What's the timeline for a Centennial basement finish permit from application to final inspection?
Plan for 4–6 weeks total: 2–3 weeks for plan review and permit issuance, then 2–4 weeks of construction with multiple inspections (rough framing, rough electrical, rough plumbing, drywall, final building/electrical/plumbing). If the Building Department asks for revisions (e.g., egress window sizing, drainage documentation), add 1–2 weeks to the review phase.
Is radon mitigation required in Centennial basements?
Radon mitigation is NOT mandatory in Centennial code, but the city strongly recommends passive radon-resistant construction (rough-in of a vent stack) during framing because Douglas County is a Level 2 radon zone. If you skip it now, retrofit installation after drywall costs $1,200–$2,000. Most experienced Centennial contractors will recommend budgeting $500–$800 for passive radon piping during framing.

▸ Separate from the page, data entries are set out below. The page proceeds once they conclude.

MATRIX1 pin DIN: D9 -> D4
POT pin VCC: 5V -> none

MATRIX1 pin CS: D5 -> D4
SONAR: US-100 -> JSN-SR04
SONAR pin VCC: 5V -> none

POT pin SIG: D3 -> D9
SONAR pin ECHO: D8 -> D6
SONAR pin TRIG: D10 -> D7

Do I need GFCI and AFCI outlets in my finished Centennial basement?
Yes. GFCI (Ground Fault Circuit Interrupter) protection is required on all receptacles within 6 feet of a sink in a bathroom (NEC 210.8). AFCI (Arc Fault Circuit Interrupter) protection is required on all 120-volt, single-phase circuits in bedrooms and living areas (NEC 210.12). Centennial enforces both; your electrician will install AFCI-protected breakers or outlets as part of the permit work. These protections cost $50–$150 per outlet but are non-negotiable code.
What happens if I finish my basement without a permit and then try to sell my house?
Colorado real estate law requires disclosure of unpermitted work on a Property Condition Disclosure Form. A buyer's lender may refuse to finance a home with an unpermitted finished basement, or the buyer may demand the work be permitted or removed before closing. Some Centennial buyers request that the work be retroactively permitted before closing, which means pulling a permit, scheduling inspections, and paying permit fees plus potential penalties — often $1,500–$3,000 total. It's far cheaper to permit the work upfront.
If my basement doesn't have a bathroom, do I still need a plumbing permit?
No — plumbing permits are only required if you're adding a drain, vent stack, or fixture (toilet, sink, shower, tub, floor drain). If you're finishing a family room or bedroom with no plumbing, you only need a building and electrical permit. The exception: if your finished space includes a wet bar or kitchenette with a sink, you'll need a plumbing permit for the sink drain and vent.
Can an egress window be a fixed (non-operable) window?
No. IRC R310.1 requires the egress window to be OPERABLE from inside the basement room — meaning you must be able to open it from inside without tools or removing fixed barriers. A fixed window does not meet code, even if it's large enough. Most basement egress windows are horizontal or vertical sliders, or casements that open outward.